Friends described him as a bon vivant and a generous colleague who once paid to have apartments built for secretaries at his law practice. Jairam Ramesh, a member of the leading opposition Indian National Congress party, called him “every non-B.J.P. person’s favorite B.J.P.-ite.”

Shashi Tharoor, a friend and opposition leader, wrote in a column in the Indian magazine Outlook, “His talent for conciliation and comradeship, transcending ideologies and political loyalties, will be sorely missed in our increasingly polarized politics.”

Arun Jaitley was born on Dec. 28, 1952, in New Delhi. His father, Maharaj Kishen Jaitley, was a lawyer, and his mother, Ratan Prabha, was a homemaker.

While studying law at Delhi University in the 1970s, Mr. Jaitley immersed himself in politics, becoming a youth leader of the Akhil Bharatiya Vidyarthi Parishad, the student wing of the Rashtriya Swayamsevak Sangh, a far-right Hindu nationalist organization.

He was profoundly affected by the era’s turbulent politics, including the 21-month period between 1975 and 1977 when Prime Minister Indira Gandhi declared a state of emergency and crushed dissent by arresting scores of opponents and shutting down the news media.
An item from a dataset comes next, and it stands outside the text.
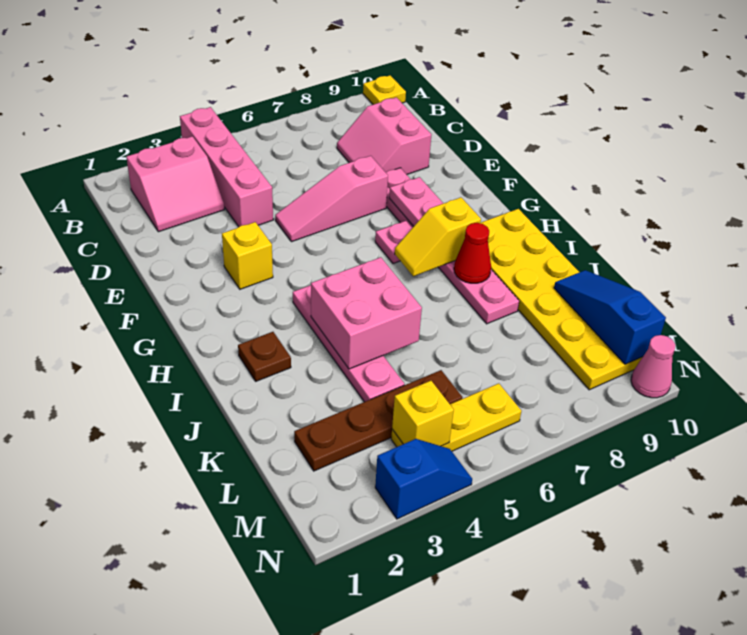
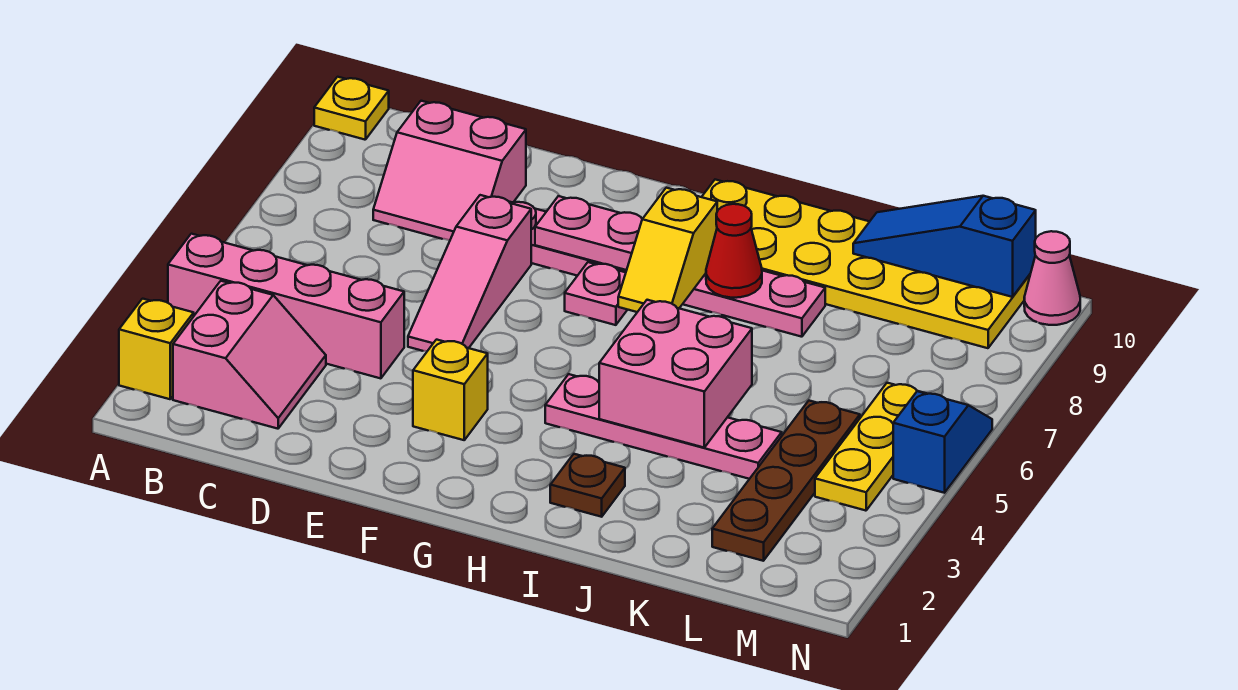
yellow brick M4 level 2 -> yellow brick A2 level 1
blue slope N3:N4 level 1 top 3 -> blue slope N5:N6 level 1 top 5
Shortly after that declaration, Mr. Jaitley, then 22, and other student protesters burned an effigy of Mrs. Gandhi.

For his involvement in that protest, he was arrested and eventually taken to Tihar Jail in New Delhi, a prison packed beyond capacity with political dissidents. He was detained for 19 months.

In an interview for the 2015 book “The Emergency: A Personal History,” by Coomi Kapoor, Mr. Jaitley said he kept busy by reading “underground literature” and listening to BBC News on a transistor radio.

“Jail is a state of mind,” he said. “If you are too upset about your position you would get depressed and demoralized and have hair loss and other traumatic experiences. If you were young and thinking of fighting the emergency you felt fine.”

After his release, Mr. Jaitley joined the Jan Sangh, which became the B.J.P. in 1980. He practiced law in India’s Supreme Court and the Delhi High Court. He investigated some of India’s biggest cases, including the Bofors scandal, which involved a major arms contract between India and Sweden and the payment of kickbacks to Indian politicians.

He also struck up a close friendship with Mr. Modi, who went on to serve as chief minister of the state of Gujarat. When Mr. Modi was implicated in the 2002 religious riots in which 1,000 people were killed, Mr. Jaitley vouched for him and helped persuade the prime minister, Atal Bihari Vajpayee, not to remove him from his post.

As finance minister in Mr. Modi’s government, Mr. Jaitley rolled out some of the most consequential economic measures since India opened its markets in 1991. Among them was the Goods and Services Tax, which aimed to streamline India’s overlapping federal and state taxes under a single economic zone, though economists said enforcement was disorganized and crippled many small businesses.

Mr. Jaitley’s health had deteriorated in recent years. He underwent gastric bypass surgery and a kidney transplant. He struggled to manage severe diabetes and was treated for a form of connective tissue cancer this year, Indian media outlets reported. He was admitted to the All India Institute of Medical Science this month for “breathlessness” and later placed on life support.

He is survived by his wife, Sangeeta, and their two children, Sonali and Rohan.

After Mr. Modi was re-elected in a thundering victory in May, Mr. Jaitley announced that he would not take up another post in the government because of his health. In a letter addressed to Mr. Modi, he called it a “great honor” to serve India.

“I could not have asked for more,” he wrote.